The last time there was an event about a user is marked in Memorystore for Redis, Google Cloud’s fully managed Redis service. Another service periodically checks Memorystore for users that have not been active for a campaign-specific period. It then decides whether to reach out to them. In this case, Memorystore for Redis is used as a rate limiter or token bucket. Such requests are throttled with Memorystore in order not to overwhelm the email or texting providers API.

Product information is stored in Cloud SQL for MySQL. Memorystore for Redis is used to cache that information since many of the products are repeatedly called. Cloud SQL instance has 16 vCPUs, 60GBs of memory, and 0.5TB of disk space. Product information updates generate about a thousand write transactions per second.

Initially, the user history database was AWS DynamoDB. Wunderkind team had run into issues with hot shards with no way to determine how or why. The migration to Bigtable started with writing the data to two locations from Pub/Sub, performing some backfill of data until that was up and running. The migration lasted a few months until the full switch to Bigtable.

Bigtable instance that stores user events has about 30 TB with about 50 nodes.

Google Cloud: What you need to know about Confidential Computing

We are used to the best practices to keep the data encrypted at rest and in transit. Confidential computing allows keeping code and other data encrypted when it’s being processed in memory.

Confidential Computing is built on the newest generation of AMD CPU processors, which have a Secure Encrypted Virtualization extension that enables the hardware to generate encryption keys that are ephemeral and associated with a single VM. They are never stored anywhere else and are not extractable - the software will never have access to those keys. This creates a cryptographically isolated space.

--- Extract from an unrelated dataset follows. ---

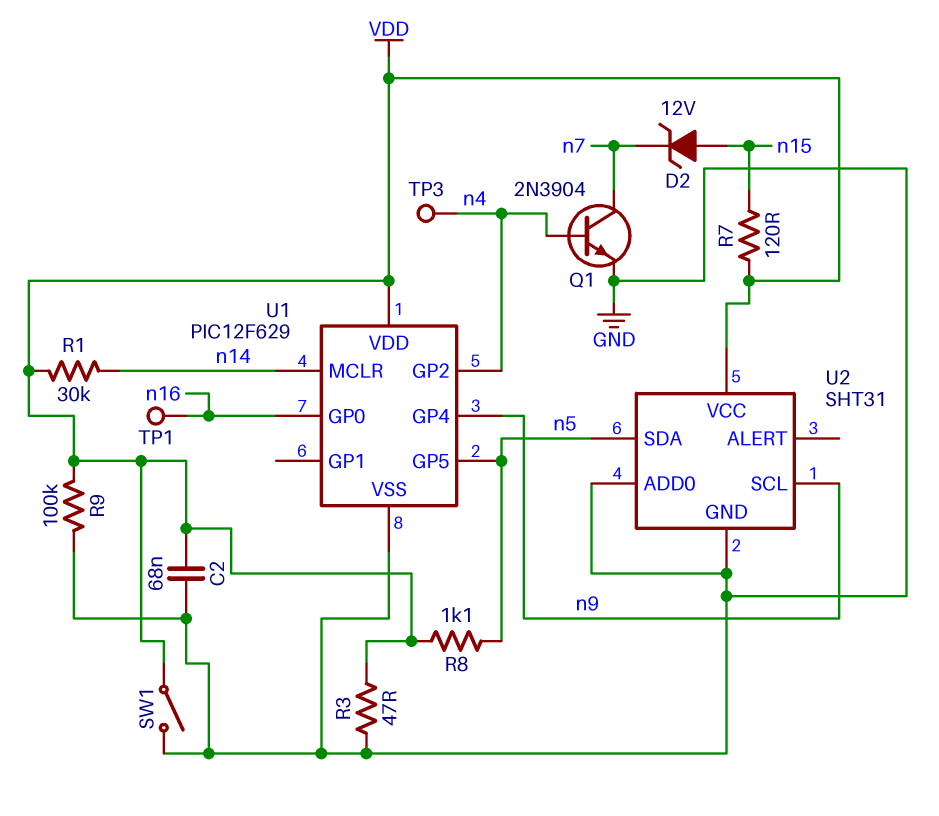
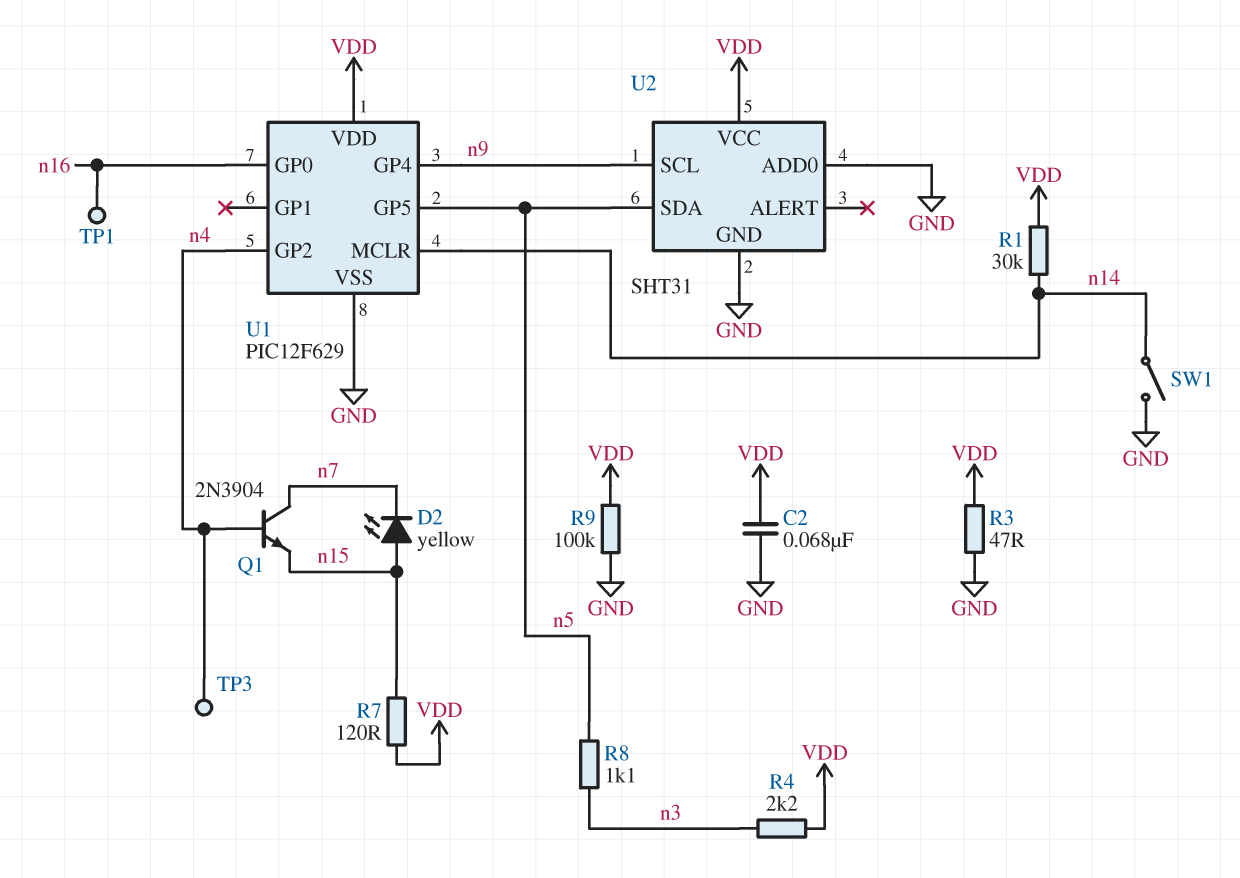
D2: zener 12V (A n15, K n7) -> LED yellow (A n15, K n7)
Q1: NPN 2N3904 (B n4, C n7, E GND) -> NPN 2N3904 (B n4, C n7, E n15)
R4: none -> 2.2k (VDD, n3)
R8: 1.1k (VDD, n5) -> 1.1k (n3, n5)
SW1: switch (GND, VDD) -> switch (GND, n14)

Memory controllers use the keys to quickly decrypt cache lines when you need to execute an instruction and then immediately encrypts them again. In the CPU itself, data is decrypted but it remains encrypted in memory.

With Confidential Computing, you can encrypt data in use without making any code changes in the applications.

Confidential Computing Consortium includes vendors like Google, AMD, Red Hat, Intel, IBM, and Microsoft.

Tyrannical Data and Its Antidotes in the Microservices World

We start designing applications that cater to the database itself, possibly even implementing horrible elements like infinite stored procedures and awkward triggers. Many of the data breaches that you read about in the media are a result of storing sensitive data alongside non-sensitive data in the same database.

Concerning security and compliance, a microservices architecture allows you to split your sensitive and non-sensitive data between services. And all services should ideally perform information hiding, as defined by David Parnas, or only share what is necessary to accomplish their respective functions. Microservices can allow teams to function more independently from each other, allowing changes to be made and deployed without requiring high degrees of coordination between teams.

Apache Kafka gives you the chance to bring this data back together again. Simply add a reporting database to your ecosystem. You funnel your Kafka event stream into a relational database. Once the data is there, you can query it as usual. Push queries in ksqlDB resemble constantly updating SELECT statements written in SQL-like syntax.

Blogs and Articles

How We Built It: Snippets for Grammarly Business

4 Patterns for Microservices Architecture in Couchbase

Think gRPC, when you are architecting modern microservices! Benefits of gRPC: supports TLS by default, uses HTTP/2 which supports multiplexing of requests and responses, headers compression, binary data transfer. gRPC makes use of a language-agnostic data serialization mechanism called protocol buffers to specify the contract for remote procedure calls.

The Trouble with Service Mesh - The blog post is worth reading. Goes deep into network details. Long story short, TCP has a lot of overhead with all the layers of abstraction with containers, proxies adding even more overhead. The solution is UNIX sockets but the road is bumpy.

The 2021 Stack Overflow Developer Survey is here! - just in case you’ve missed it.